To raise the campaign money, Michel and Thorpe have sought support from the various downtown organizations — and, in the process, worked to overcome the divisions that produced the vacuum Thorpe described.

“It’s meant to be all-inclusive, to try to get over the hump of the splinter groups,” Michel said. “It’s meant to draw everyone in and have everyone excited.”

The group has already secured a commitment of $72,000 from the Sarasota Downtown Merchants Association and $15,000 from the Downtown Improvement District.

Michel said the campaign would attempt to shine a light on the distinguishing characteristics of downtown, making it stand out not only from the mall but from the city’s existing shopping district. Those characteristics include the proximity to the bayfront, the cultural offerings and the number of local shops.

“What we wanted to focus on is what makes downtown different than the mall and different than St. Armands,” Michel said. “Every commercial, every digital banner ad, every print ad will focus on what makes us different.”

Thorpe hopes to see other downtown stakeholders back the marketing effort, particularly those embarking on multimillion-dollar developments in the area. In his eyes, the continued success of downtown businesses is crucial to the success of downtown as a whole.

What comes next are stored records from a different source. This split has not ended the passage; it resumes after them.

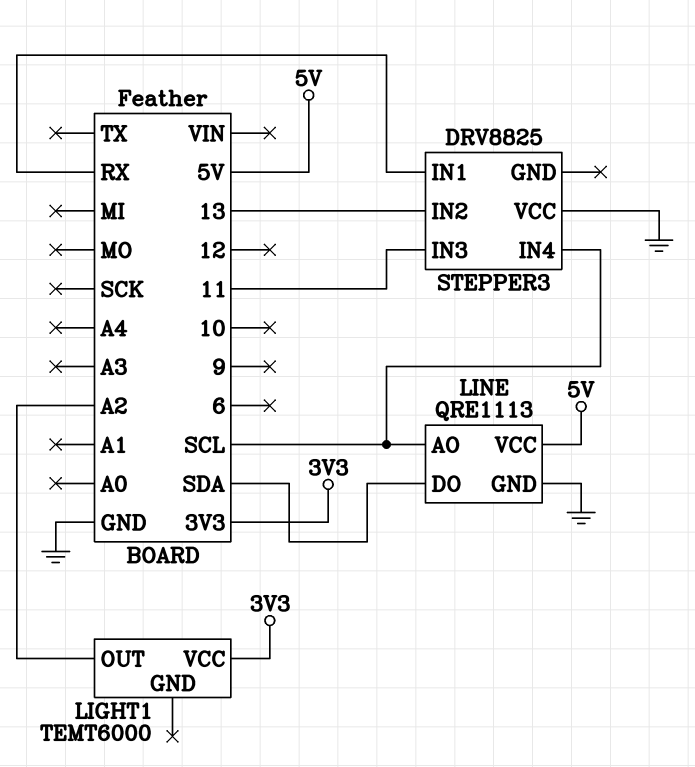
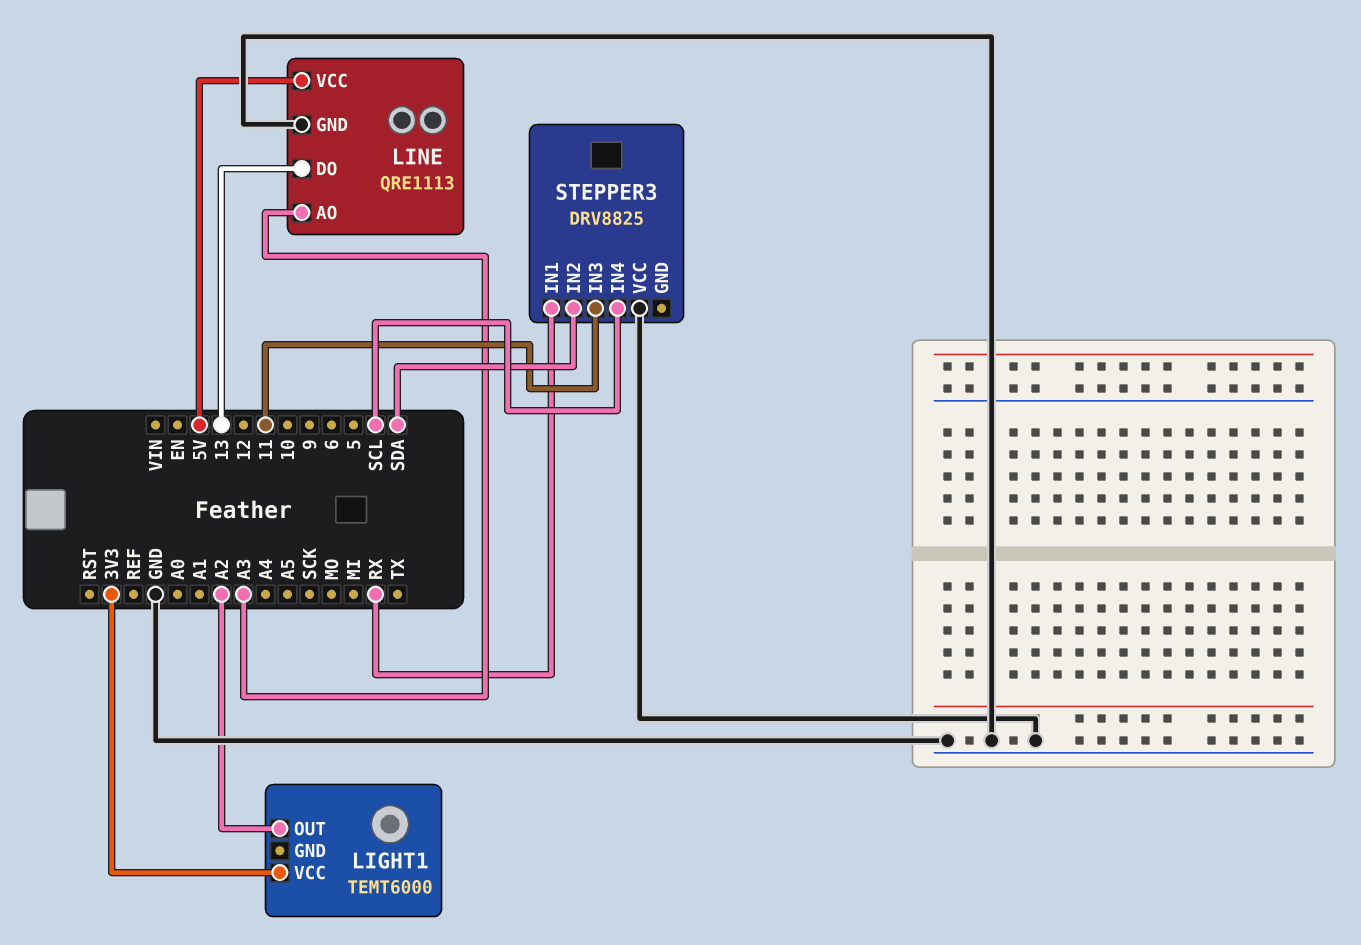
LINE pin AO: SCL -> A3
LINE pin DO: SDA -> 13
STEPPER3 pin IN2: 13 -> SDA

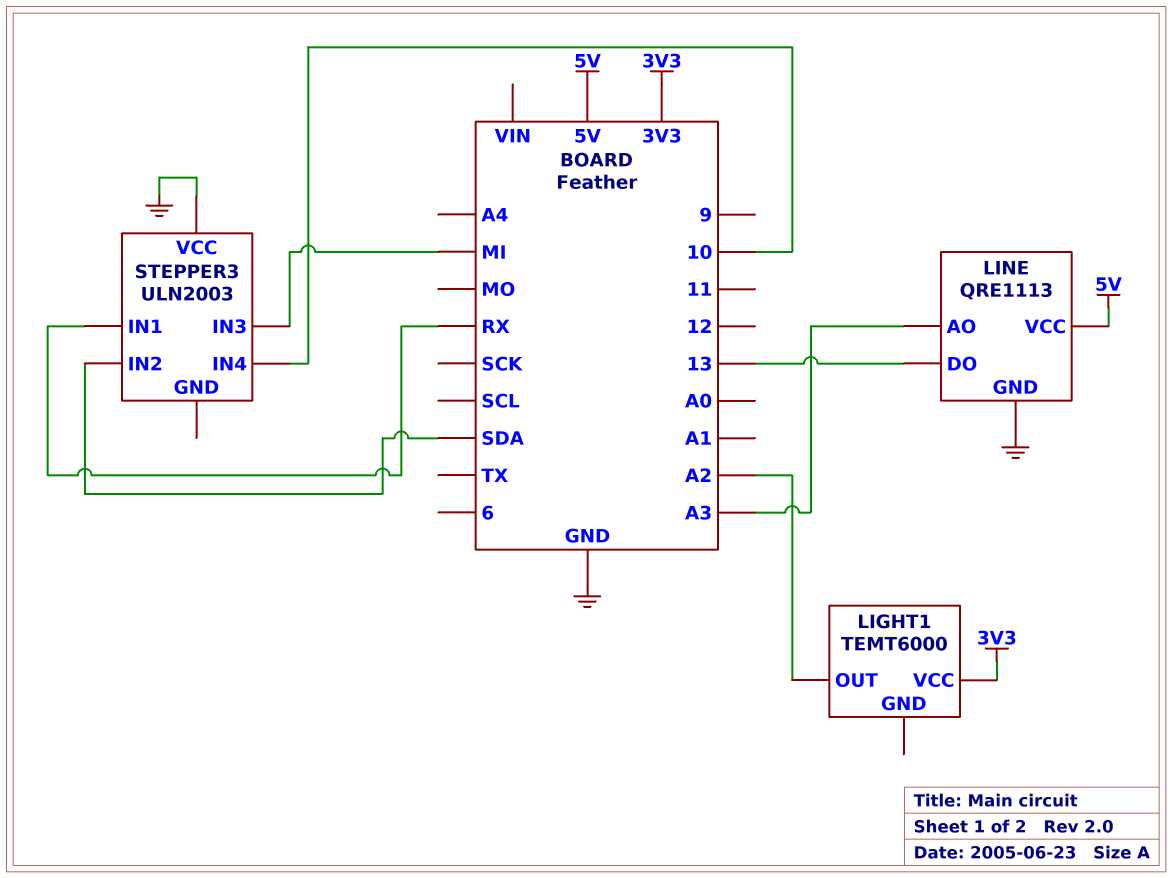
STEPPER3: DRV8825 -> ULN2003
STEPPER3 pin IN3: 11 -> MI
STEPPER3 pin IN4: SCL -> 10

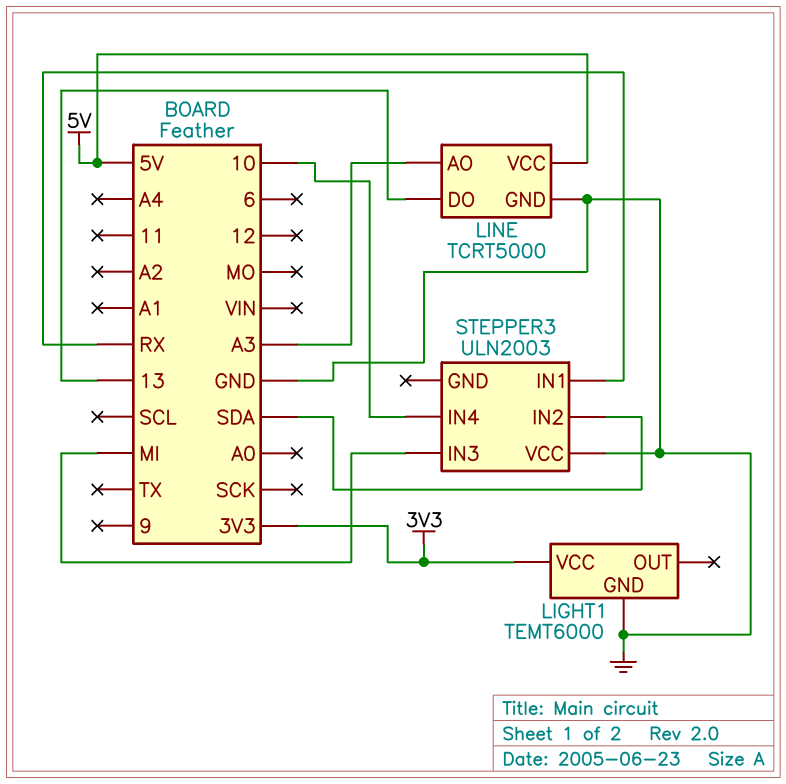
LIGHT1 pin GND: none -> GND
LIGHT1 pin OUT: A2 -> none
LINE: QRE1113 -> TCRT5000

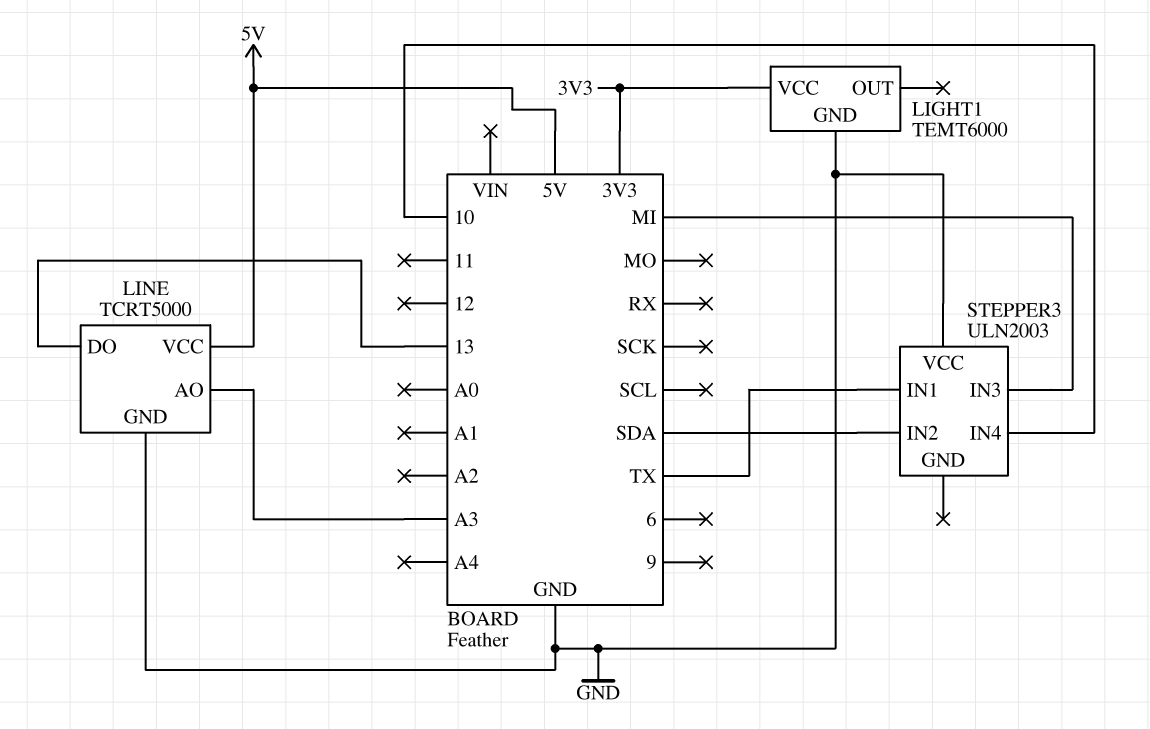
STEPPER3 pin IN1: RX -> TX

“We’re going to go talk to the people that are coming to town and spending lots of money to be here, encouraging them to support the program,” Thorpe said. “It benefits them — if downtown continues to grow and prosper, it’s good for someone who has a hotel with 200 rooms.”

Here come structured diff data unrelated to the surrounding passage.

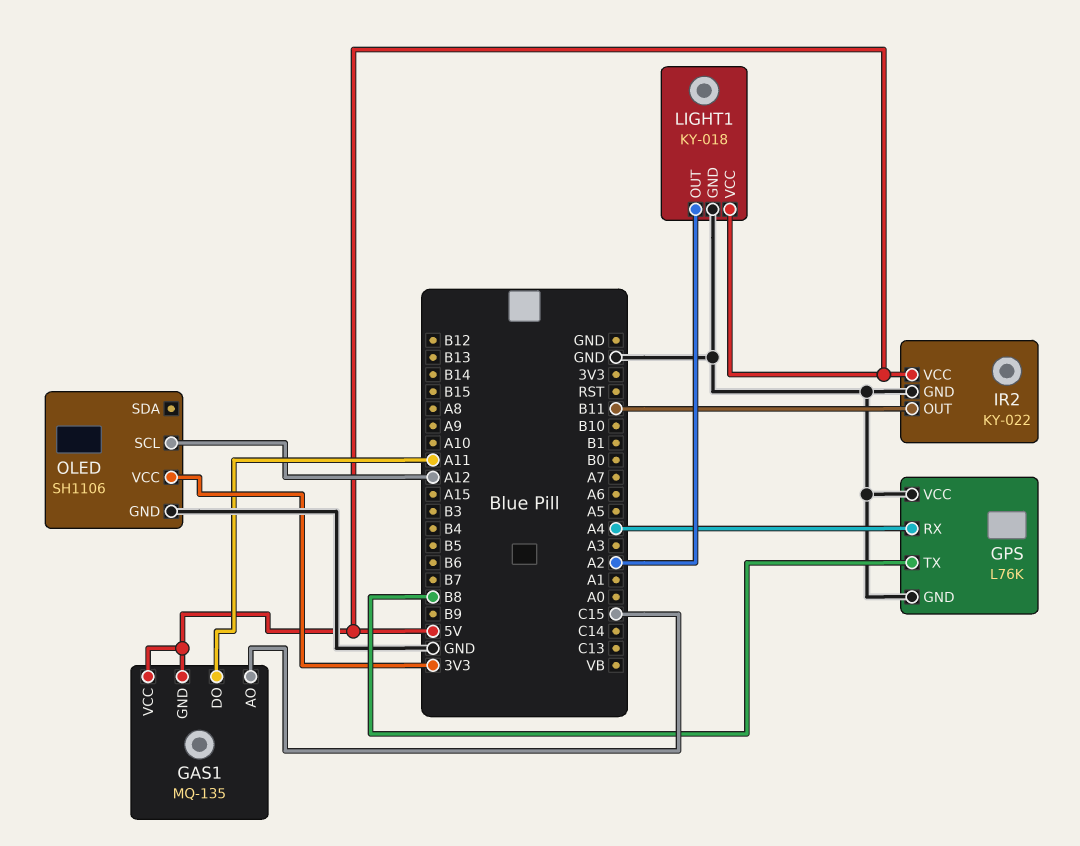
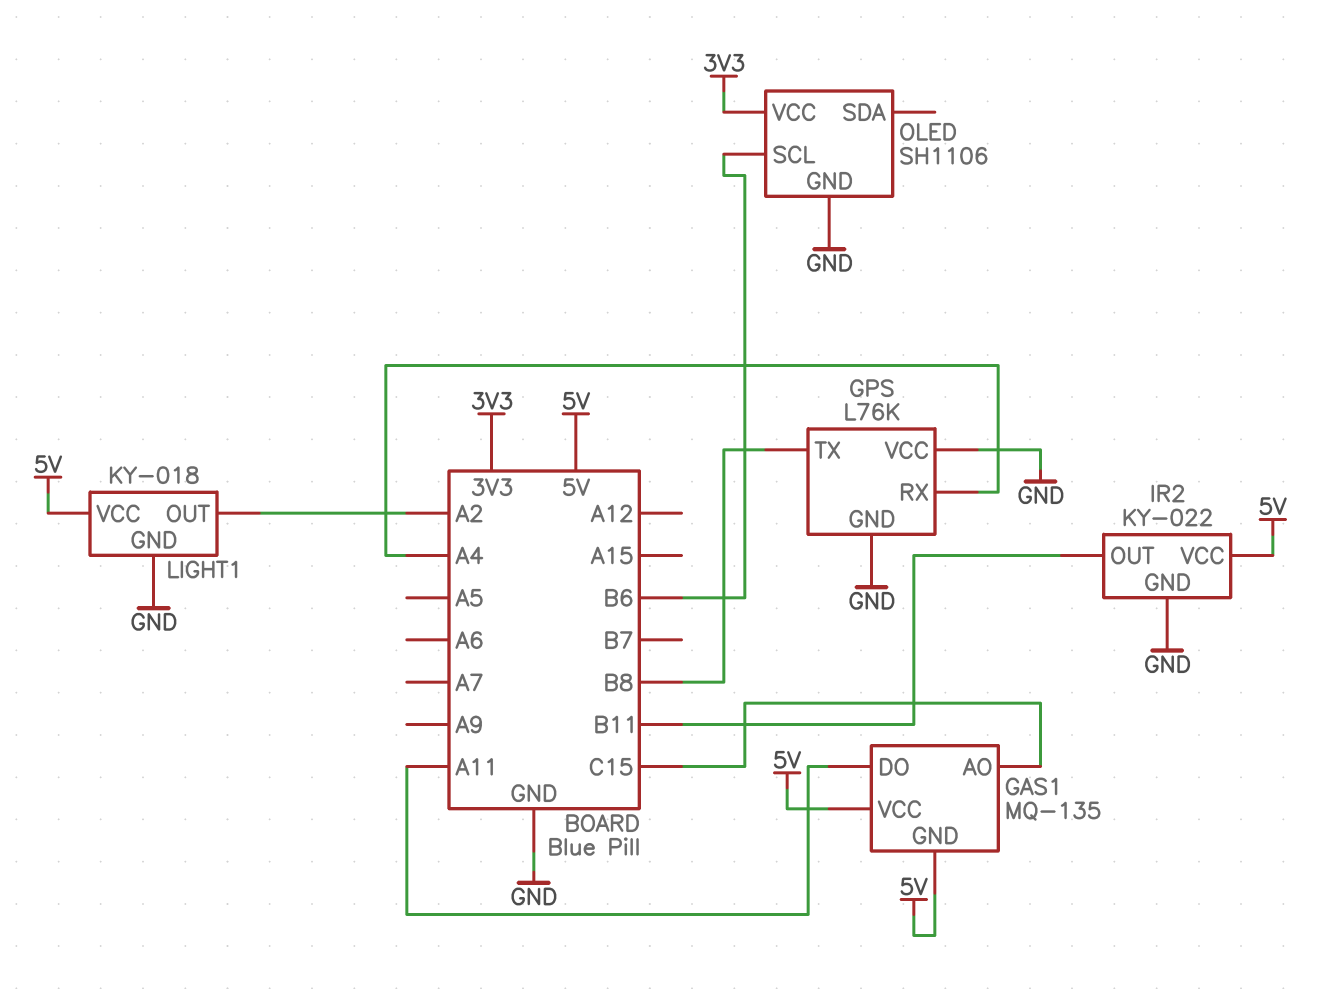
OLED pin SCL: A12 -> B6

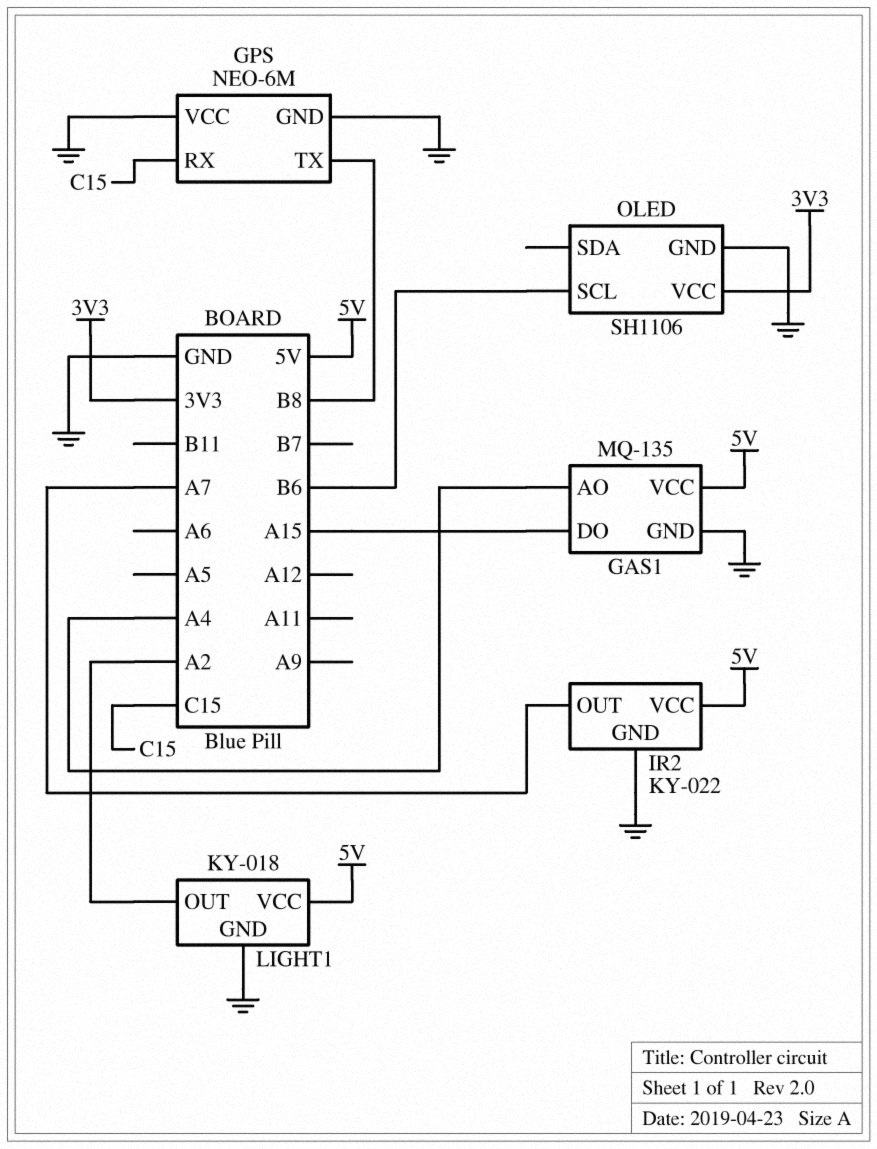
GAS1 pin AO: C15 -> A4
GAS1 pin DO: A11 -> A15
GAS1 pin GND: 5V -> GND
GPS: L76K -> NEO-6M
GPS pin RX: A4 -> C15
IR2 pin OUT: B11 -> A7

Thorpe and Michel said the biggest challenge they’ve faced is coordinating the various downtown factions and getting them to unify behind one project. In this case, they say, coordination is essential to the campaign — and to the long-term health of the downtown district.

“We’ve all got to be working together and unite as one team,” Thorpe said. “We’re all downtown Sarasota. Working together is the most important thing.”

From a merchant’s perspective, Michel says she’s not as worried about the potential loss of business to the mall. She cites a survey in which 63% of respondents indicated they would visit the mall three or four times a year and says quarterly visits shouldn’t threaten the livelihood of downtown businesses.

She thinks the work done by downtown organizations is enough to counterbalance the shoppers who are drawn to the mall, and that highlighting the area may even grow business in the coming months.

“Nobody thinks this is not a good time downtown,” Michel said. “Everybody is much more positive than negative.”